Negotiations occur between parties with differing positions, often seemingly incompatible demands, perhaps even languages, alphabets, world-views at odds or obscure to each other. They involve a degree of education: one must learn what the other side values before one can make effective offers and demands. They require a fair quotient of goodwill too, if not towards the other side, then certainly towards the notion of a happy end. Ideally they conclude with all sides satisfied after a good deal of mutual give and take. But they are battles, nonetheless, and rarely fought on level playing fields and from positions of equal strength. The point, it would seem, is not to win, but rather to win more than one would have done if no negotiations had occurred. One can fight, or simply refuse to engage. But if there is a will to resolution, then one must negotiate.
“Negotiation is a basic means of getting what you want from others. It is back-and-forth communication designed to reach an agreement when you and the other side have some interests that are shared and others that are opposed.” Roger Fisher and William L Ury, Getting to Yes
In normal parlance, the contexts in which negotiations are held range from large-scale matters of business and politics to the smallest levels of domestic dispute. In their broadest senses, they are always underway, at every minute of every day, as we make our way down city streets, into relationships, through our walks of life. There is plenty expertise on offer to assist. Negotiating classics such as Fisher and Ury’s Getting to Yes and Ury’s Getting past No are amongst the many handbooks hugely popular in the corporate world, where the ability to negotiate a deal, especially in complex cross-cultural situations, has become a crucial business skill. The dominance of this context in contemporary cultural life means that negotiation tends largely to be thought of as a term and tool of business.

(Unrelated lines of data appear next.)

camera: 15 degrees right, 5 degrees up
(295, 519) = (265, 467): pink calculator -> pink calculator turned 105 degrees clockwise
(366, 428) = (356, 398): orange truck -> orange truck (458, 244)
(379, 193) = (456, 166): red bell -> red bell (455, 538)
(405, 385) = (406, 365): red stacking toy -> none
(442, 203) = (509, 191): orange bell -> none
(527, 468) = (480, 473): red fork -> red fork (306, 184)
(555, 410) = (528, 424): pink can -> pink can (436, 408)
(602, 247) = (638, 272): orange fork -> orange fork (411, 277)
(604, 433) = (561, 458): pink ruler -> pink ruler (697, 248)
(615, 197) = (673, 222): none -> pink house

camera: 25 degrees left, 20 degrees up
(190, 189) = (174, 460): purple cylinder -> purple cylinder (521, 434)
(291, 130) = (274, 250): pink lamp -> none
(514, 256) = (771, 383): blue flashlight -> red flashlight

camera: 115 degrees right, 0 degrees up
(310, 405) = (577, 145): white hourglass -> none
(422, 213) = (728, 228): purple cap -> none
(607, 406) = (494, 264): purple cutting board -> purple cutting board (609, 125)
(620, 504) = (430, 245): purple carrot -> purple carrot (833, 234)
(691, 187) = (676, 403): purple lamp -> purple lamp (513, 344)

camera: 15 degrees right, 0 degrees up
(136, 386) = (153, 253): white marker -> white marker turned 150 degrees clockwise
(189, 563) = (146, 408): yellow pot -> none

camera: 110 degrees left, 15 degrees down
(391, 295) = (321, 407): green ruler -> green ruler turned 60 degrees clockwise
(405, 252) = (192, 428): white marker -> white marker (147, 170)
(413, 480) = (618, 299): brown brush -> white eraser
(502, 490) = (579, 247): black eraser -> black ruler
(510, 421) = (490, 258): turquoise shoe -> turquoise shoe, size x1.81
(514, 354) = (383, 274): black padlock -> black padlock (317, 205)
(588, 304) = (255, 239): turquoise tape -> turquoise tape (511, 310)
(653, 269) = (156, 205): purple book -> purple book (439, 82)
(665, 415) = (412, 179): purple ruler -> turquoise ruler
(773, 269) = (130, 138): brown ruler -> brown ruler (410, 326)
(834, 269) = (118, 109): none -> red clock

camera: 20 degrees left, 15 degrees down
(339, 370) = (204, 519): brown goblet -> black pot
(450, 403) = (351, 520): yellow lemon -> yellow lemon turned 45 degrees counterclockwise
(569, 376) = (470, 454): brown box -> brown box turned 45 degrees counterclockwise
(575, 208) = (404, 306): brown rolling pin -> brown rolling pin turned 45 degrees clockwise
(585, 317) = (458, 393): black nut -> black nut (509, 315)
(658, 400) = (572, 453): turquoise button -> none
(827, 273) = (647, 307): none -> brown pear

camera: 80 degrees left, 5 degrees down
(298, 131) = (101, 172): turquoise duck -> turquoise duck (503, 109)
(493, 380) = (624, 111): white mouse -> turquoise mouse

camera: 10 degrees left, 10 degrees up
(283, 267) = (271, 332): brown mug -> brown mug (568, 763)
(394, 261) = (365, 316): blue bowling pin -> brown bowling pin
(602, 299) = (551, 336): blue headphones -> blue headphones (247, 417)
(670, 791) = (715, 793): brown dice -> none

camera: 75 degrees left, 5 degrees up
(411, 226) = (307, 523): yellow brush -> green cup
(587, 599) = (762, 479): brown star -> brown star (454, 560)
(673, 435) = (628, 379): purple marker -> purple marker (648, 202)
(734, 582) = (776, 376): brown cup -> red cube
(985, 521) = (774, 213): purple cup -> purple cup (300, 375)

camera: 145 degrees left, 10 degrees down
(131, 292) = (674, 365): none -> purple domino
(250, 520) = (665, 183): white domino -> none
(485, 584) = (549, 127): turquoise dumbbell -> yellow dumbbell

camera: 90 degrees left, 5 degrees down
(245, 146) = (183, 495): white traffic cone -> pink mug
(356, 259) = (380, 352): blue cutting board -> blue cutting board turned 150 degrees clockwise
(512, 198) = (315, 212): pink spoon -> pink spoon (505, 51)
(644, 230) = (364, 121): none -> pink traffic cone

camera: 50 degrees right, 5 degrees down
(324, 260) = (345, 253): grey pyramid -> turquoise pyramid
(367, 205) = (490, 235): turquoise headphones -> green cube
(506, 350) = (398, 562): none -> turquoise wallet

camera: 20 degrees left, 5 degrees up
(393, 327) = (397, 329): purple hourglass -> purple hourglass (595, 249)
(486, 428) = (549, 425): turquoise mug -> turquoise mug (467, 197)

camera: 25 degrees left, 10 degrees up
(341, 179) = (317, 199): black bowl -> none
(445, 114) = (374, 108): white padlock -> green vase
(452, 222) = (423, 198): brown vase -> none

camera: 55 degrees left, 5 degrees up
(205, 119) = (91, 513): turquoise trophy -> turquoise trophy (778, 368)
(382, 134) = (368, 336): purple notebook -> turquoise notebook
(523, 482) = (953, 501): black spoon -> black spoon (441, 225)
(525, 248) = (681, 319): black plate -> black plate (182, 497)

In English, and many other languages derived from Latin, this is actually quite fitting, since it also reflects the origins of the word: negotiation literally means “the absence of leisure”, where “neg” is a term of negation, and “otium” signifies leisure and free time. In this sense negotiation is about being busy, which is also the literal sense of the word business itself. A similar meaning spins off from the Germanic roots of other European languages, in which negotiation, Verhandlung, derives from handeln, meaning to trade, transact, do business, handle goods, or simply to act. The Greek word for negotiation, διαπραγμάτευση, (diapragmatefsi), carries this practical sense of doing and acting too: “dia”, which indicates duality - as in “dialogue” - and "pragmatefsi", which means "to do", or "to engage with something".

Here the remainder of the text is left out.